Sete Segundos - Conto de Cristiano Silva Rato


0:00:01 – Reticências
      
          Prometemos nada. Nós. Extintos. Sanidades suicidas de lógicas pragmáticas. O velho blábláblá de sempre. Memórias. Sim, suas memórias, me vinham sempre à cabeça. Entende o que perfura o sentido? Os anos e anos de acúmulo do signo, estantes mofadas pelas goteiras das noites. Sempre. Sempre foram elas, e a madrugada queimando nos bancos sujos das praças. Meu nome. É vazio. Não existo. Sou um signo extinto de sentidos. Pontos se acumulam. Os braços sobem. Kamikazes, sem direção, de encontro ao corpo. A vida se acumula.


0:00:02 – Infância?

       Gritávamos. Ninguém nos ouvia.
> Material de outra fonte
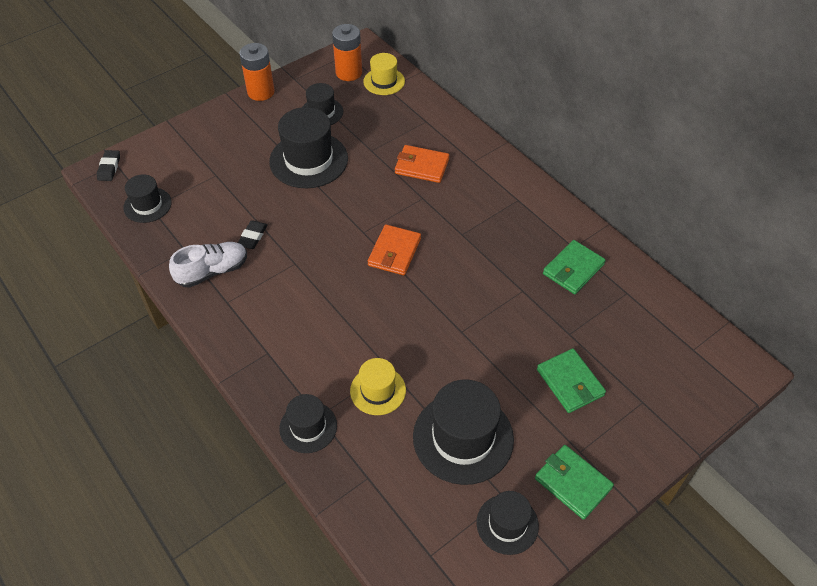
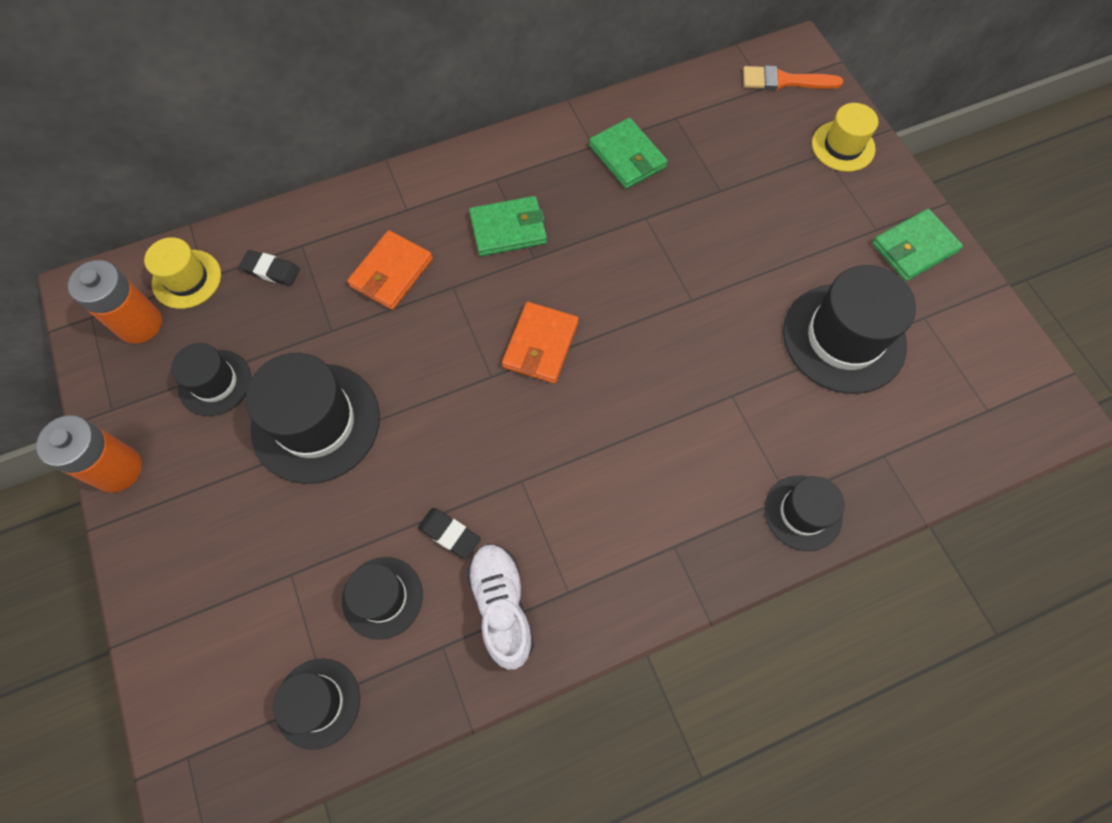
camera: 75 degrees left, 15 degrees up
(109, 167) = (193, 771): black eraser -> black eraser (271, 270)
(378, 390) = (762, 416): yellow hat -> yellow hat (843, 146)
(394, 252) = (540, 345): orange wallet -> orange wallet turned 75 degrees clockwise
(507, 524) = (956, 323): black hat -> black hat (382, 597)
(570, 382) = (787, 210): green wallet -> green wallet (508, 229)
(707, 362) = (784, 81): none -> orange brush

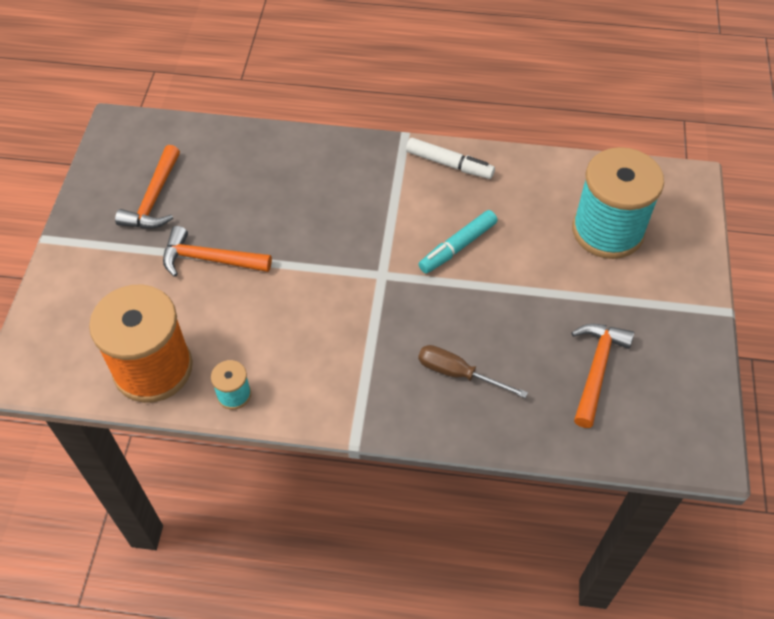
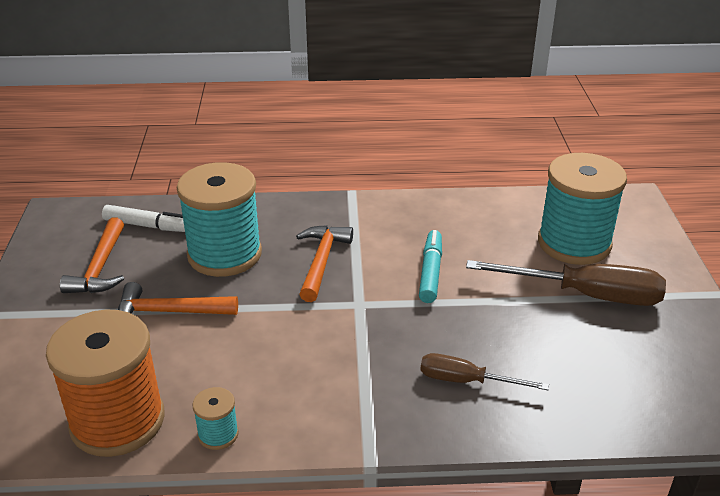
camera: 10 degrees left, 20 degrees down
(269, 199) = (224, 254): none -> turquoise spool
(449, 164) = (401, 209): white marker -> white marker (148, 226)
(457, 247) = (430, 272): turquoise marker -> turquoise marker turned 150 degrees clockwise
(596, 369) = (610, 358): orange hammer -> orange hammer (321, 261)
(598, 295) = (586, 295): none -> brown screwdriver

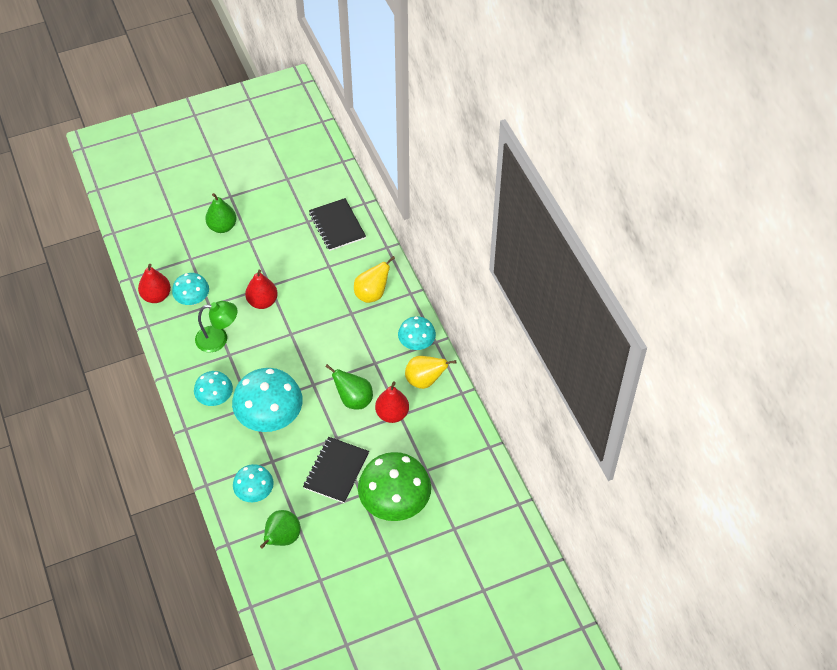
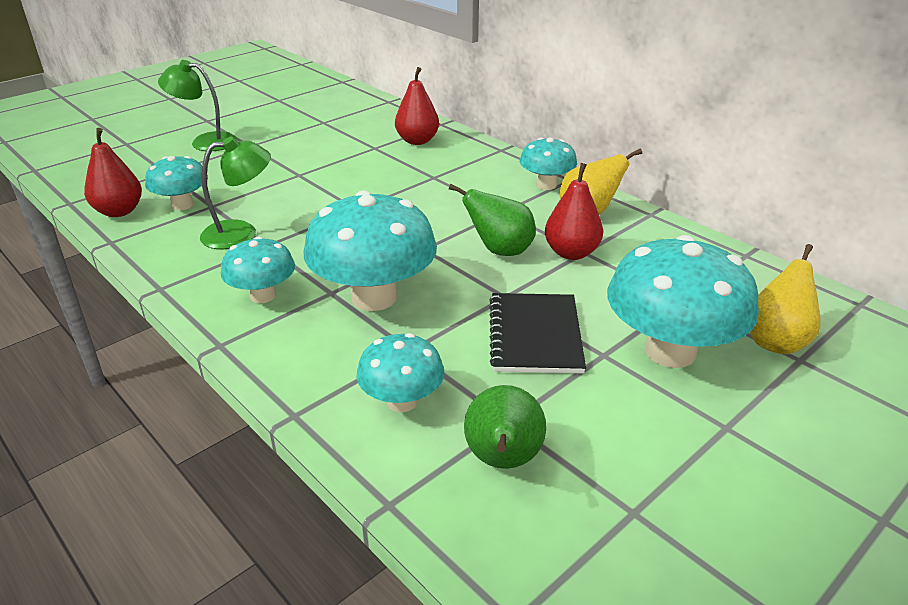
camera: 20 degrees left, 20 degrees down
(222, 227) = (205, 142): green pear -> green lamp
(262, 302) = (295, 189): red pear -> red pear (417, 141)
(337, 225) = (365, 119): black notebook -> none
(372, 294) = (450, 158): yellow pear -> yellow pear (776, 341)
(395, 502) = (670, 351): green mushroom -> turquoise mushroom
Subíamos em ônibus, nossa diversão preferida, em suas traseiras galopávamos no êxtase, assim como o cavalo no coito. As baforadas não tinham muito sentido. As horas olhando o relento, remoendo a correria e cuspindo seus restos. Não entendem. Ouço os passos de sandálias apressadas. Poeira cravada no rosto. A lápide urbana está esburacada. O vento acerta ferozmente meu rosto. Corta de tão gelado!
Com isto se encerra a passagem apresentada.